On Monday, the state Senate’s Republican floor leader, Kim Ward, endorsed a rival candidate, Dave White, and singled out Mastriano as unable to attract the moderate voters necessary to win a general election in Pennsylvania.
Mastriano “has appeal to base Republicans, but I fear the Democrats will destroy him with swing voters,” Ward wrote on her personal Facebook page. She added that “winning the primary and losing the general because the candidate is unable to get the voters in the middle, isn’t a win.”
Mike McMonagle, president of the Pennsylvania Pro-Life Coalition, said Mastriano gets a top rating from his organization because he supports a complete ban on abortion, no exceptions. But the organization is endorsing White at least in part because Mastriano “in our judgment would get clobbered by Shapiro in a general election.”
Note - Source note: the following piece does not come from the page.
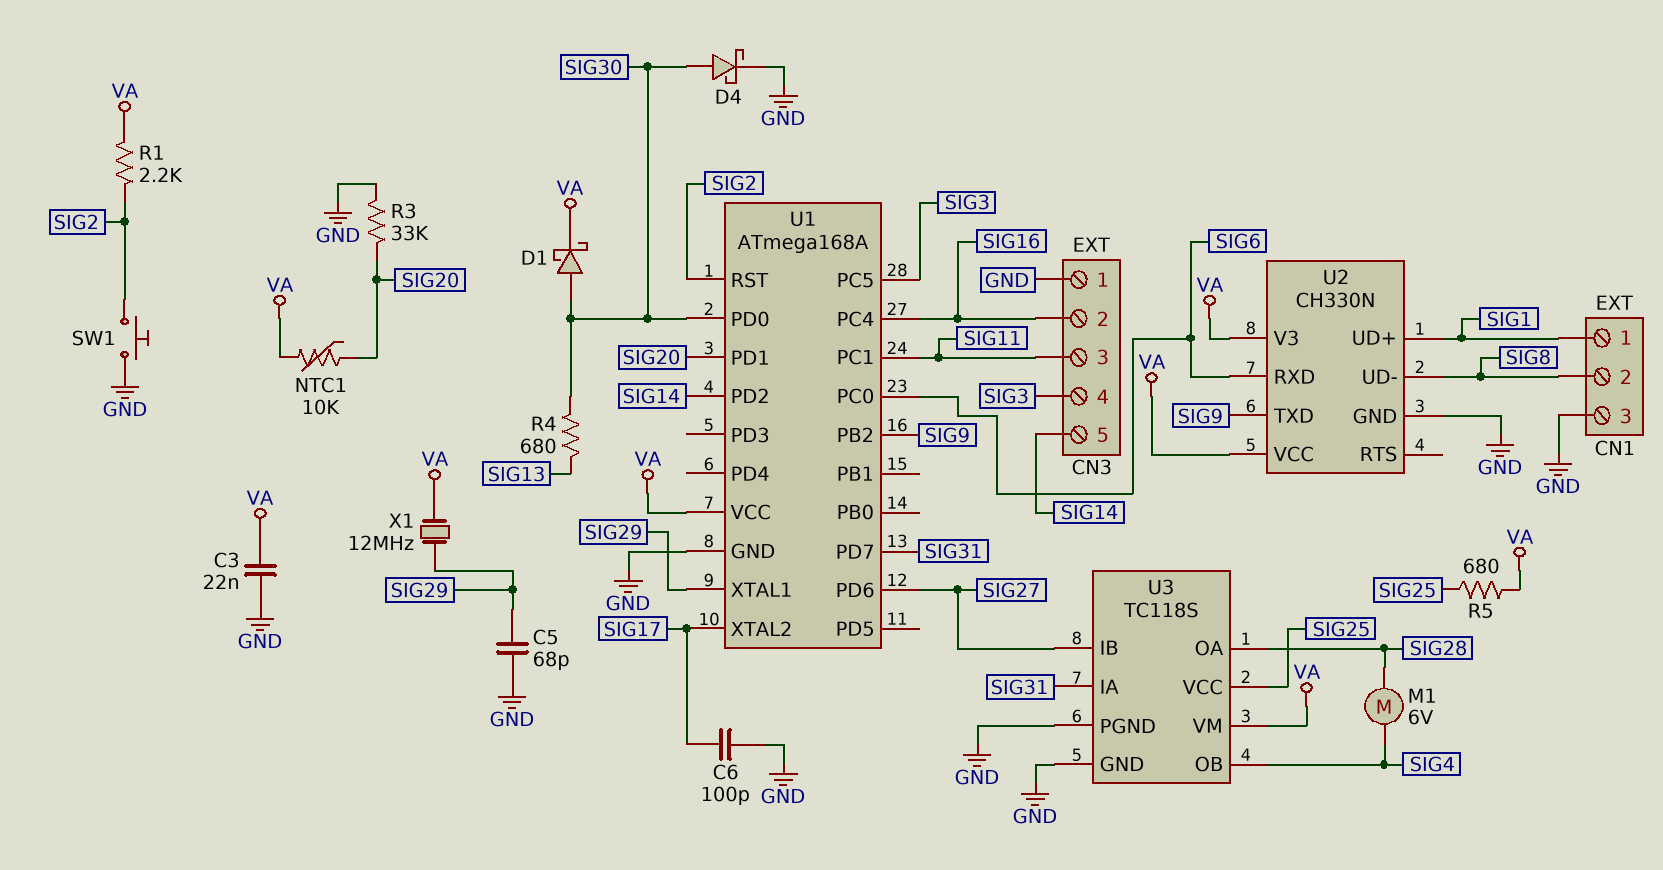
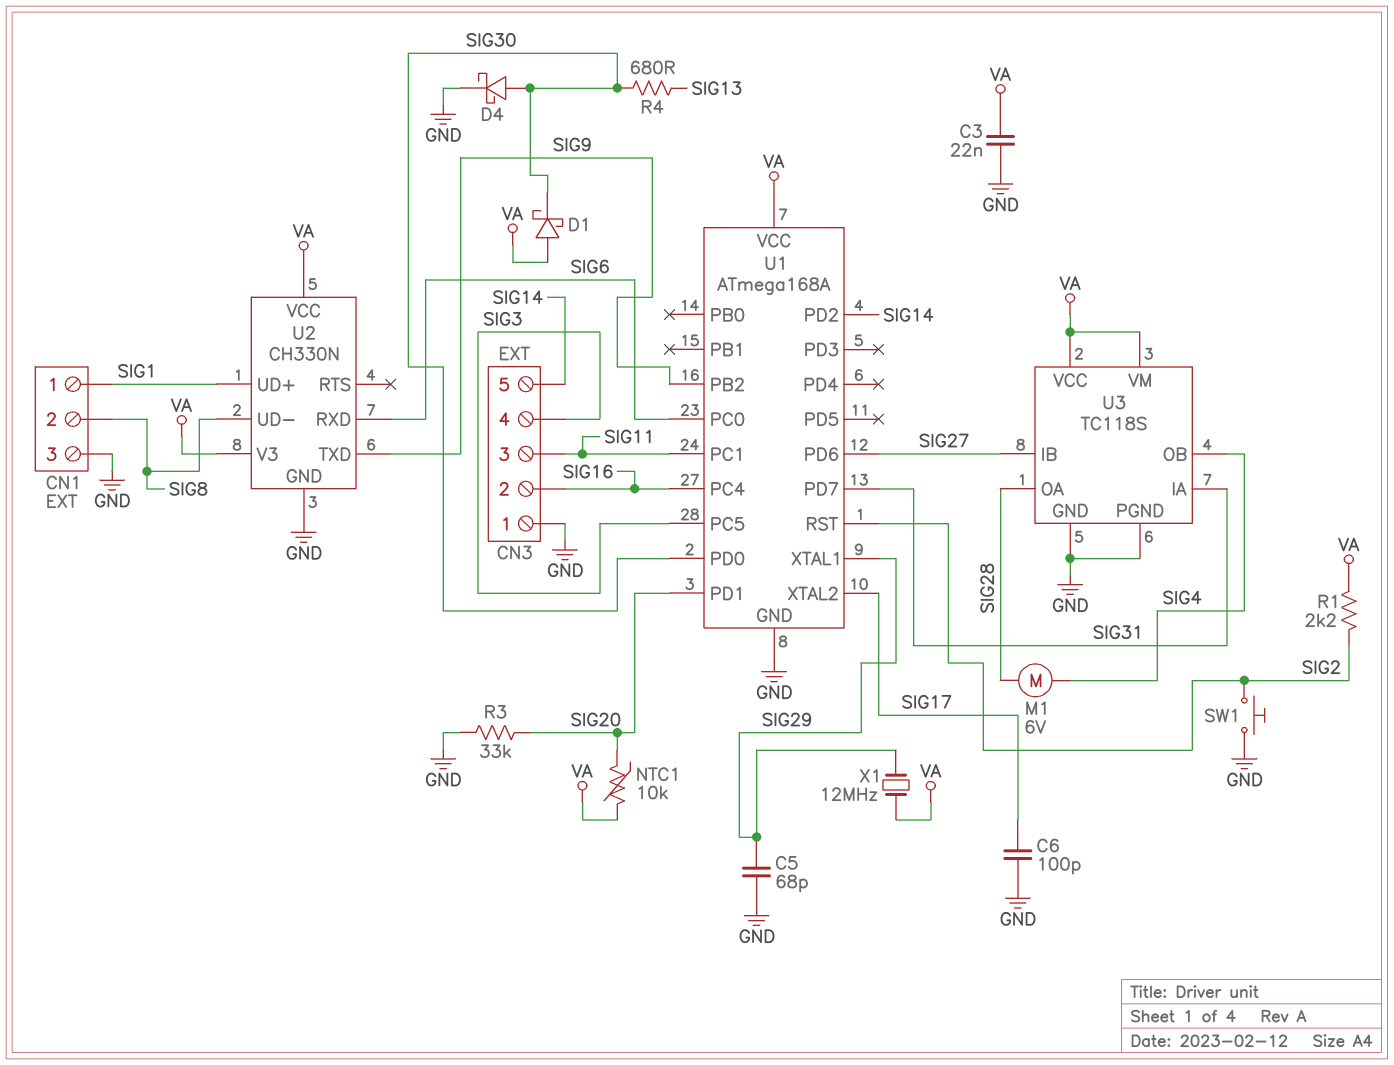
D1: schottky (A SIG30, K VA) -> schottky (A VA, K SIG30)
R5: 680 (SIG25, VA) -> none
U3 pin VCC: SIG25 -> VA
Republicans have been shut out of the governor’s office in Pennsylvania since 2014 under Democratic Gov. Tom Wolf, who is barred by term limits from running again.
Losing the contest again this year would mean that Republicans squander their turn: the party has won back the office in every election when a term-limited Democrat is leaving since the state’s constitution changed in 1968 to allow governors to serve two terms.
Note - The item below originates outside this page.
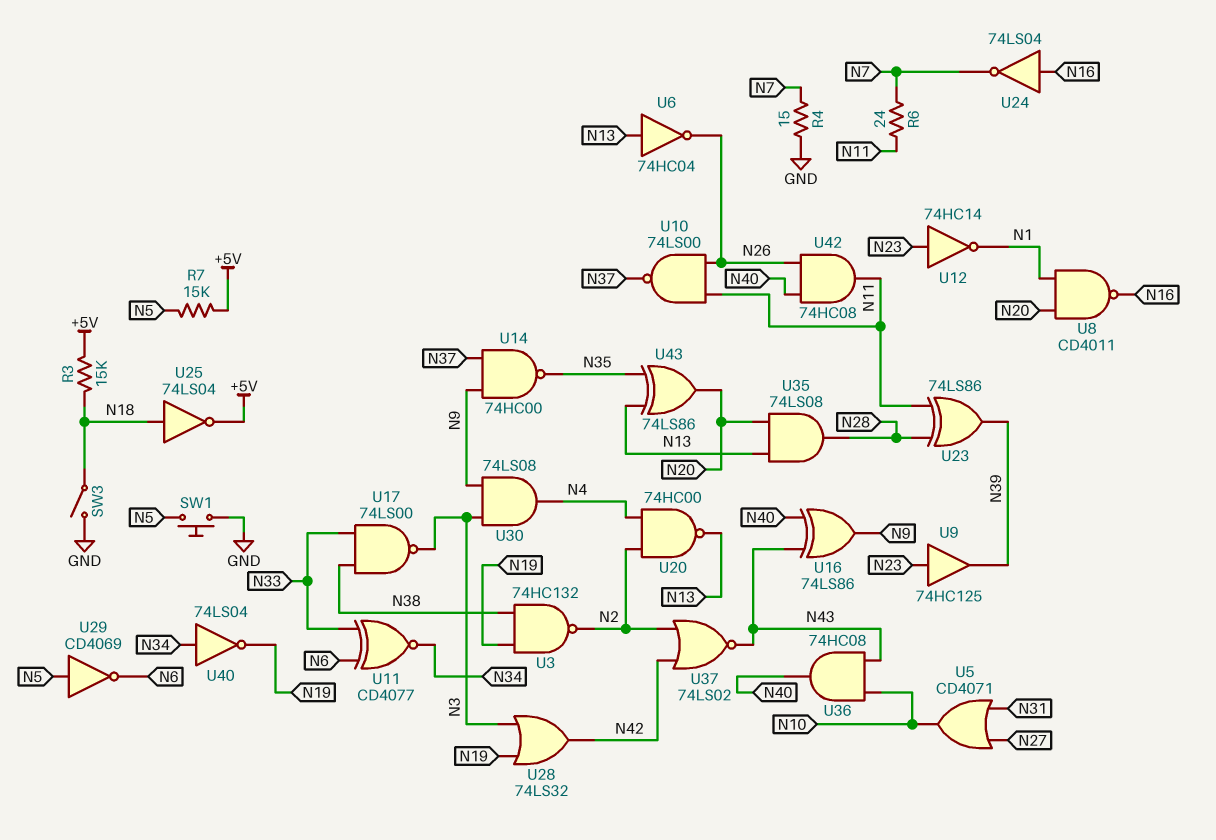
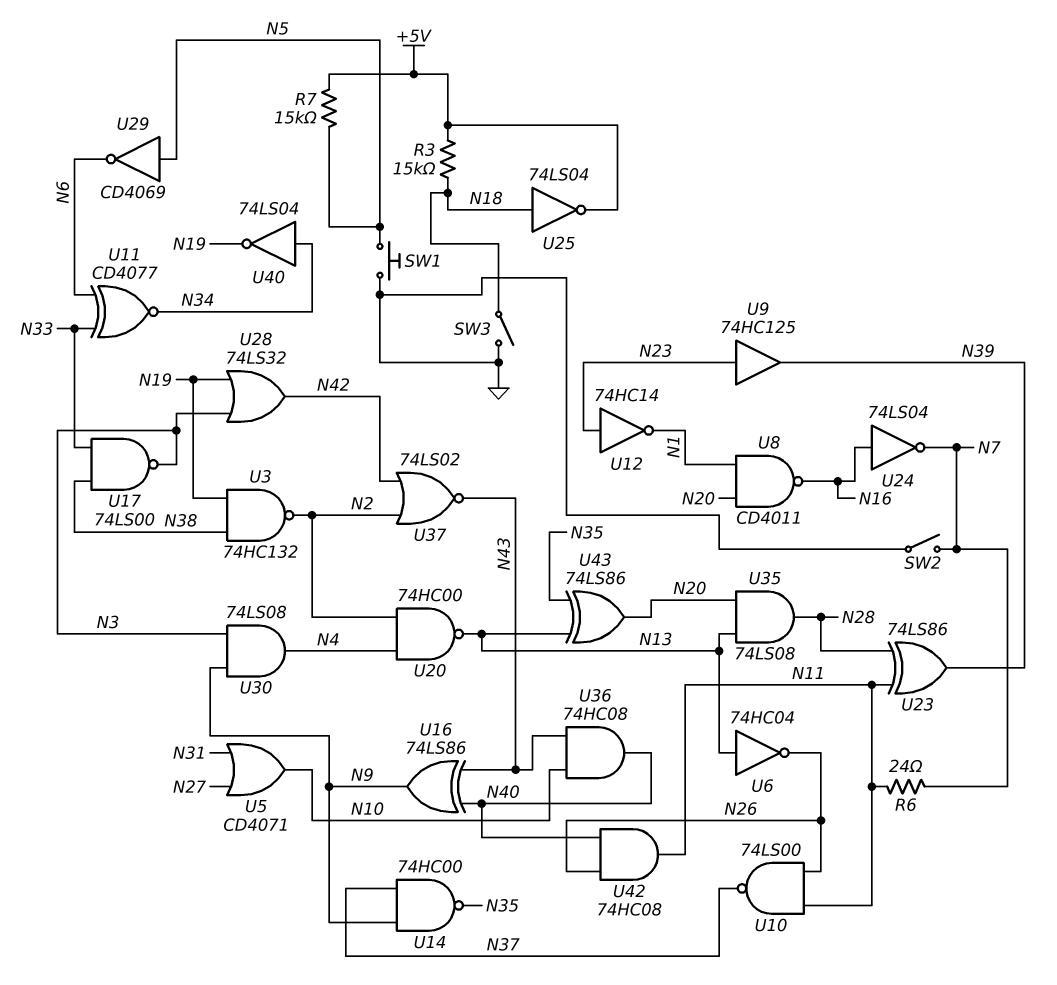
R4: 15 (GND, N7) -> none
SW2: none -> switch (GND, N7)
But Republicans worry that Mastriano is too toxic to win moderate Republican voters and swing voters in the heavily populated suburbs of Philadelphia and Pittsburgh while endangering down-ballot GOP candidates with a lackluster top-of-the-ticket turnout.
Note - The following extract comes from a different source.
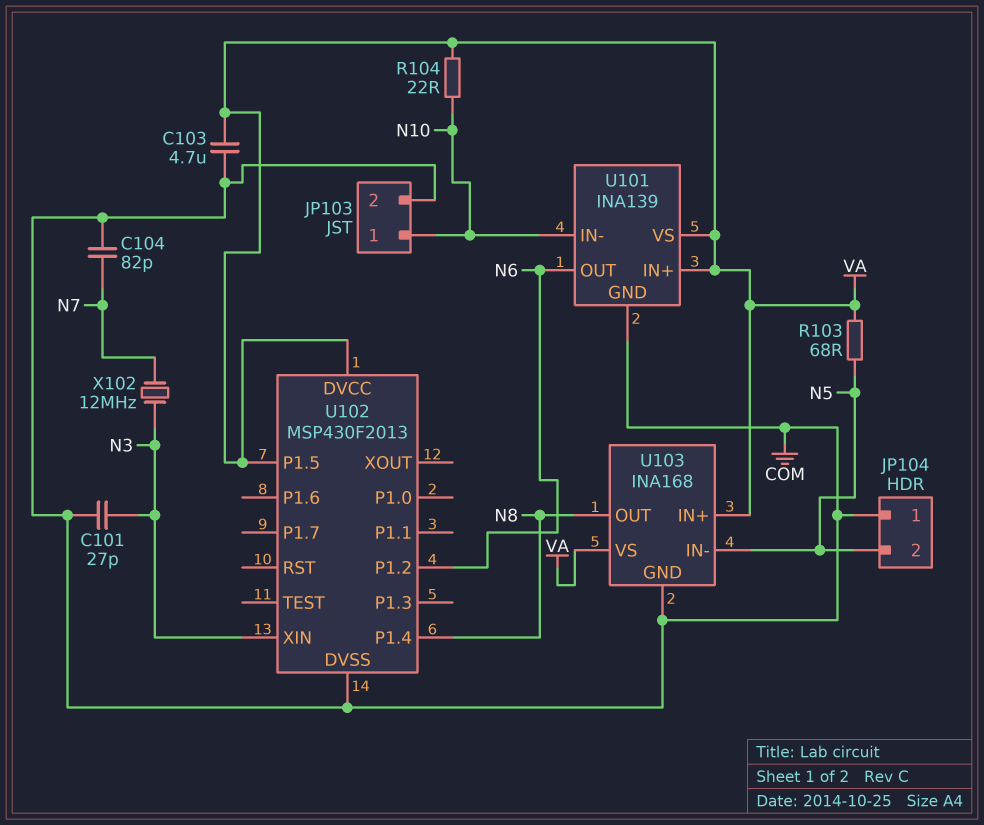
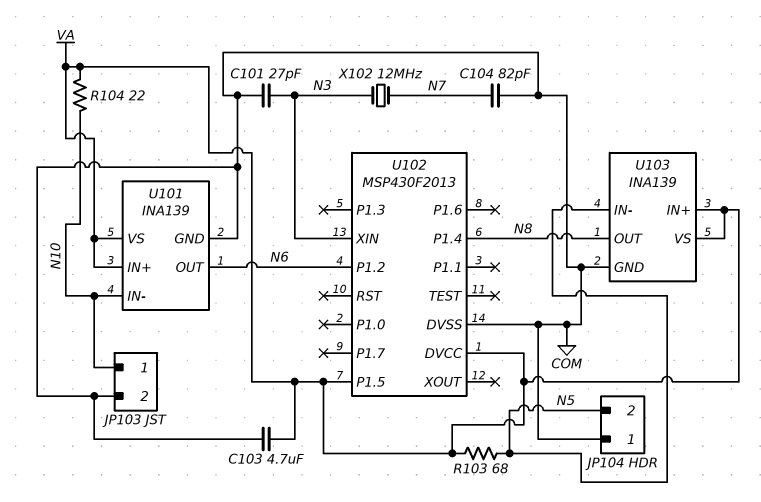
U103: INA168 -> INA139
Mastriano came from nowhere in 2020 to become a rising force in right-wing politics.
He led anti-shutdown rallies during the start of the pandemic, livestreaming daily chats on Facebook and playing to conspiracy theorists. He became a key figure in the effort by Trump to overturn his 2020 presidential election loss — earning Mastriano a subpoena by the congressional committee investigating the Jan. 6 insurrection at the U.S. Capitol.
Democrats have begun to pay more attention to Mastriano, portraying him as an extremist in a bid to weaken him ahead of the general election.
In recent days, Democrats launched digital ads and flyers attacking Mastriano while Shapiro is airing a statewide TV ad portraying Mastriano as extreme because of his support for a ban on abortion, vow to repeal mail-in voting and conspiracy-driven attempts to investigate the 2020 election.
Their closing line is if Mastriano wins, “it’s a win for what Donald Trump stands for.”
“Doug Mastriano will drag our commonwealth backwards with an extreme agenda; he belongs nowhere near the governorship,” Shapiro’s campaign said in a statement.
In a phone interview with the Lancaster-based LNP news organization, Mastriano said Shapiro’s attack will “absolutely” help him win the primary.
“I’m going to have to send him a thank you card,” Mastriano told LNP. He added that Shapiro has underestimated him and that the Republican establishment “is in a panic mode” at the prospect that he will be the party’s nominee.
Neither Trump nor the state Republican Party have endorsed in the primary race, leaving it that much more wide open. And Mastriano — once thought of as a fringe candidate — has outperformed expectations in a field where some candidates began with far more money or name recognition.
A recent Franklin and Marshall College poll showed 20% of GOP primary voters saying they support Doug Mastriano. Bill McSwain and Lou Barletta trailed slightly, with 12% and 11%, respectively.
Still, a large group of voters, or one-third, said they were undecided and, even among those who said they were backing a candidate, about half said they may change their minds.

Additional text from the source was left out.